David Cay Johnston writes a commentary for the Newspaper Guild, saying:

(O)nly a fool would think that newsrooms will escape a trend that has already ended the careers of aeronautical engineers, software designers, auto workers, machinists, call center workers and growing legions of other Americans. Indian firms like Hi-Tech Export solicit work from proofreading and copy editing to polishing novels and rewriting technical documents into plain English.

Journalists have been cheerleaders, for the most part, for the outsourcing wave. Meanwhile, other economic factors have threatened their employment much more. The professionals have much more to worry about now than Indian workers.

Gatekeeping at NYT Editorial Page

Brian Akre of General Motors’ PR staff says he tried and failed to get his company’s side into the New York Times after GM was slammed (I think with some accuracy) by Thomas Friedman. In “The Ban on `Rubbish’ in The New York Times,” published in GM’s FYI blog, you can read Akre’s account.
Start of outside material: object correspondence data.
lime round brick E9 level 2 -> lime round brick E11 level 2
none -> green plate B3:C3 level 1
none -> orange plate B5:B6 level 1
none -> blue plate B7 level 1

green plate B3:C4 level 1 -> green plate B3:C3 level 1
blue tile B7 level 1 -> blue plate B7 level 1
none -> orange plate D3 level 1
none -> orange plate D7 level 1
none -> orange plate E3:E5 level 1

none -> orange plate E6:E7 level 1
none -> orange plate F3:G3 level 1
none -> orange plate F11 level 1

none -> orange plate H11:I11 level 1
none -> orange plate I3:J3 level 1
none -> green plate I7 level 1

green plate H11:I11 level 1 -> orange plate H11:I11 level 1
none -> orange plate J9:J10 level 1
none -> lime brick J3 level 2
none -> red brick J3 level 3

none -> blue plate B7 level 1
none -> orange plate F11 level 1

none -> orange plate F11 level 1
If it’s accurate, Times is guilty of transcendent arrogance. It’s the classic gatekeeping move by an outfit that seems to edit letters to the editor more carefully than some of the journalism that appears in the news pages.

Of course, GM has one thing in its favor: The Times counter-productive paid-subscription service for online column reading means that many, many fewer people saw the Friedman piece in the first place.